When asked to name their greatest fear, people can list anything: oblivion, dying alone, failure. Heights, depths, sharks. Clowns. While I’m afraid of some of those things, my greatest fear isn’t so common. My greatest fear is that I could, through some stroke of misfortune, lose the ability to read.
A lot of terrible things happen to Susannah Cahalan in Brain on Fire, many that are objectively worse but, to me, that was the scariest moment in the book.
Brain on Fire is a unique memoir in many ways. In writing it, Cahalan documented her “month of madness,” from the minor personality lapses that were the first sign something was wrong to her recover as she fought to get her life back. Most interestingly, there were long stretches of time where she lacked full consciousness. With no recollection of her own to draw on, Cahalan instead relies on cryptic journal entries, spotty surveillance tapes, and other people’s partial accounts to piece her story together. A typical memoir relies on distance in time to give it weight. Her lack of recall gives Cahalan a different distance, putting her closer to her readers’ level. This changes the tone: the reader is afraid for her though they know she’s right there. The suspense gives them a reason to keep reading while the camaraderie gives them the courage to go on.
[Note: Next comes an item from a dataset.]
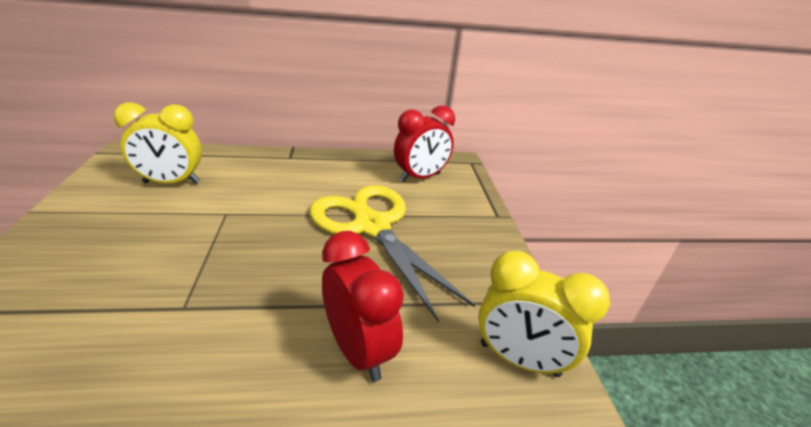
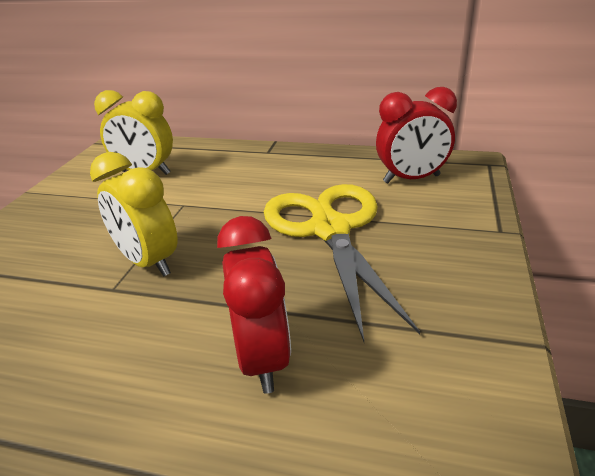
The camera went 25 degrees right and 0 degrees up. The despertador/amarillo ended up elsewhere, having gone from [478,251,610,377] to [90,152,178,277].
Her pacing encourages this tone. The book is subtitled, “My Month of Madness,” but it feels longer as doctor after doctor fails to diagnose her. Besides the fear of not know what was happening or how to fix it, she also shows frustration, especially as some physicians dismiss her concerns or doubt her answers to questions of drugs and drinking, answers that significantly affect their diagnosis. Women face problems like this all the time and seeing the effect this can have in the face of a major crisis makes the story more personal.
From the beginning, it is clear to the reader that Susannah must get better. It’s the only way she could have written the book. But the journey Cahalan takes us on to get there is terrifying and long, while always allowing the reader hope and a good person to cling to. Despite its horrors, Brain on Fire is an enjoyable read and a reminder about all the good things in life.